No, non si tratta di retrospettivi “j’accuse” perché il disastro era ormai consumato insieme al latte libico, ovvero il petrolio, versato. Ma il dopo, quello sì. Quello che accadde fin da subito e ha continuato a capitare sotto i nostri occhi allibiti, ecco, quel disastro continuo doveva pur essere tenuto sotto attenta osservazione predisponendone le alternative diversamente dai colpevoli dilettantismi del 2011. E siccome, a detta di molti, la migliore intelligence in Libia è quella italiana, non stentiamo a credere che abbia informato degli eventi post Gheddafi i responsabili di Farnesina e dintorni. Aggiungendovi, come si diceva, i servizi che la tv (da “Rai News” a “TGcom24”, a “Sky”, a “La7”) ha messo spesso in onda segnalando puntualmente gli intoppi, le divaricazioni, il ritorno al tribalismo e l’impossibilità di un riassetto statuale in un ex Paese ridotto a ben due parlamenti e a un numero imprecisato di poteri clanici sull’arco del golfo della Sirte con checkpoint distribuiti anche in funzione delle risorse energetiche presenti in loco. E il petrolio? E il gas? E i fondi libici di milioni di dollari che ne detengono le quote? E, infine, l’arrivo dell’Isis.

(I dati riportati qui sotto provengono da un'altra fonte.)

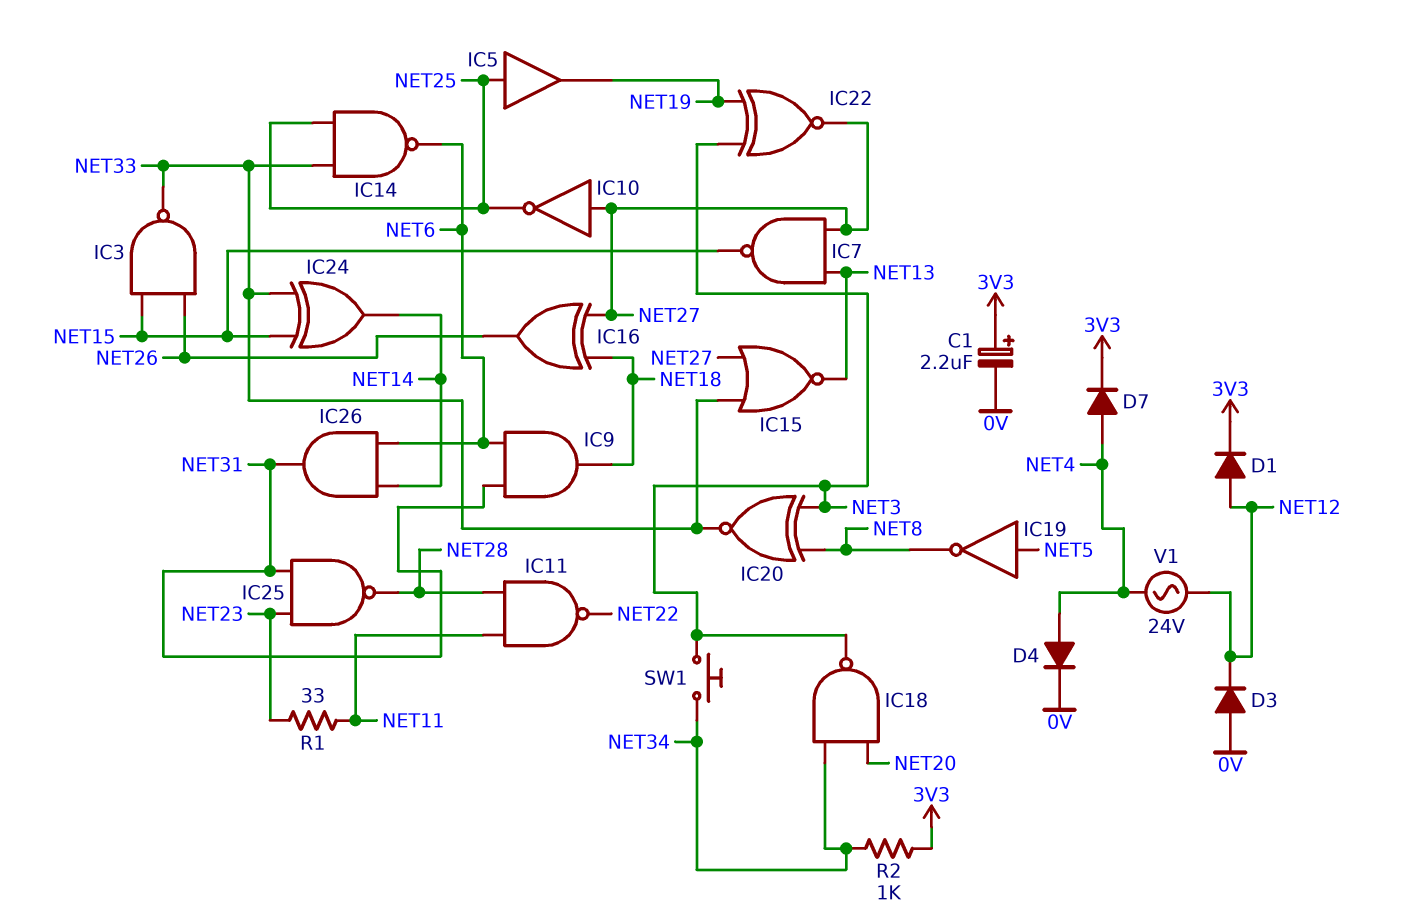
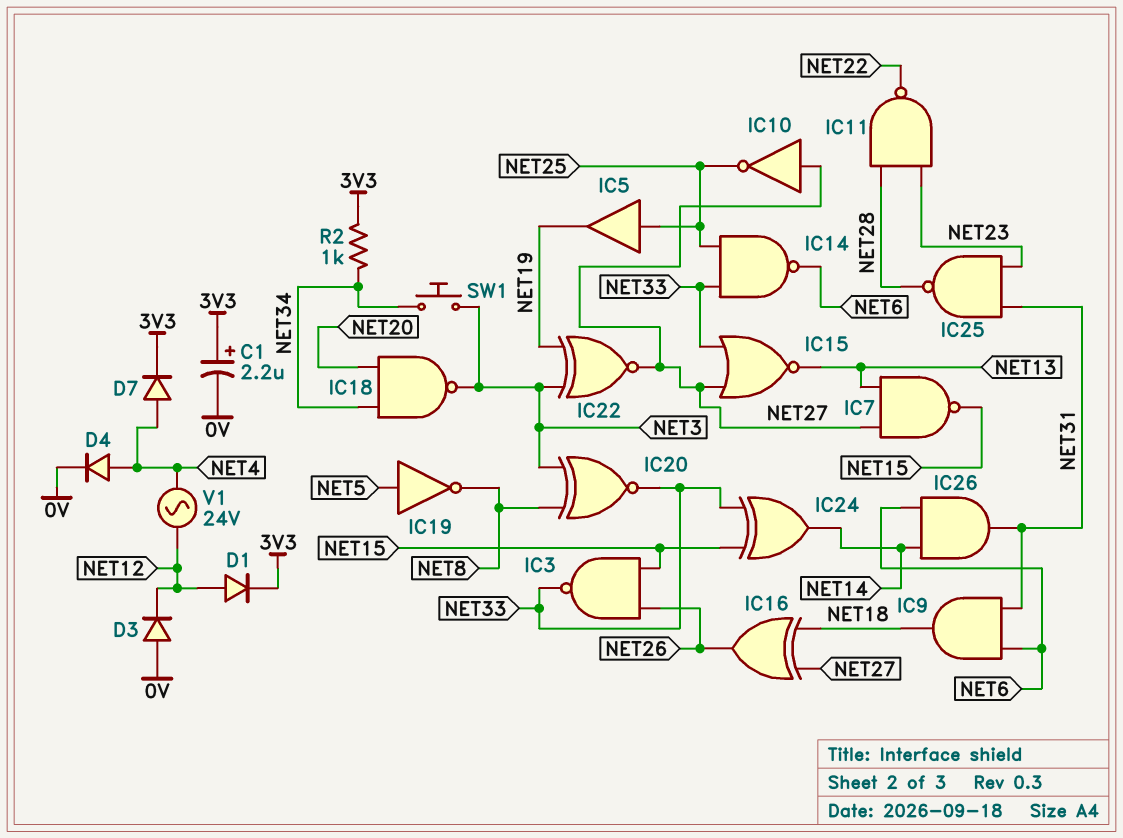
IC11: NAND (in NET11, in NET28, out NET22) -> NAND (in NET23, in NET28, out NET22)
R1: 33 (NET11, NET23) -> none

Tutto questo film dell’assurdo è srotolato in Italia nel corso di quattro anni, di quattro governi, di due Parlamenti, di quattro ministri degli Esteri, di quattro ministri dell’Industria, degli Interni, delle Riforme, ecc. Non per cercare capri espiatori che non serve a nulla se non ad aizzarci l’un contro l’altro per fare un piacere ai demagoghi inconcludenti, grillini o leghisti. Ma per ragionare sull’ambigua questione di oggi: guerra sì o guerra no, come il nostro direttore Arturo Diaconale ha già puntualizzato ripetutamente. Questione ambigua ma anche fuorviante e pure tardiva non fosse altro perché la guerra c’è stata dichiarata dall’Isis e il nostro diritto alla difesa è sacrosanto al punto da essere “giustificato” dalla Chiesa, di Papa Francesco e di quelli di prima e senza risalire alle Crociate che, tra l’altro, erano il frutto di un ben preciso contesto storico con luci e ombre, soprattutto luci e giustificazioni storiche, ma questo è un altro discorso.

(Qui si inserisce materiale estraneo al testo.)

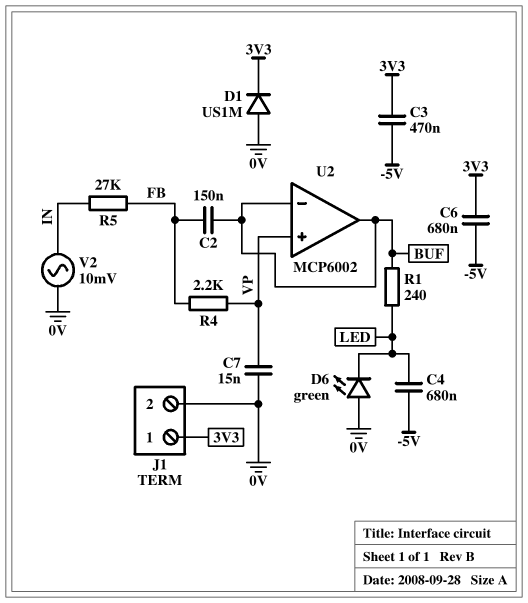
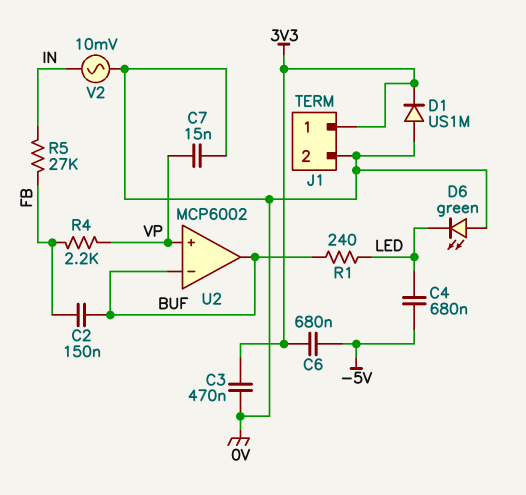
C3: 470nF (-5V, 3V3) -> 470nF (0V, 3V3)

Insomma, la guerra come diritto e dovere di difesa è una necessità, un obbligo. Ma lo è allorquando l’insensibilità, la pigrizia, la disattenzione, la distrazione, il dilettantismo dei governi nell’osservazione di faccende come quelle libiche, contribuiscono a produrre quell’obbligo, quella necessità, come senso unico da percorrere. La guerra, comunque la si chiami, è in casi come questo, un atto dovuto soprattutto nella logica dei nostri interessi vitali che devono prescindere dalle frequenti inconcludenze dell’Onu, ancorché la minaccia Isis che oggi ci spaventa perché brandita nel cortile di casa nostra, si allarga in modo truce in Africa, Europa, Pakistan, Filippine, e dunque la campana suona per tutto il mondo “civile”.
Ma come ci si sta arrivando a questa “chiamata”? Come ci siamo preparati? Come andremo sulla “quarta sponda, tu sarai nostra al rombo del cannon”?. La cosa migliore fino ad ora è stata la mano offerta dal Cavaliere al Premier che ne è apparso oltremodo grato, e ne ha ben donde nel coacervo delle voci interne. Gesto simbolico e, al tempo stesso, politico, forse senza esagerarne gli aspetti. Che sono comunque il segno di un percorso di dignità e responsabilità nazionale adeguato al momento delicatissimo. La chiamano “union sacrée Oltralpe”. Limitiamoci, più modestamente e misticamente, a constatare che il corpo del “Nazareno” è morto, ma che il suo spirito sopravvive. O no?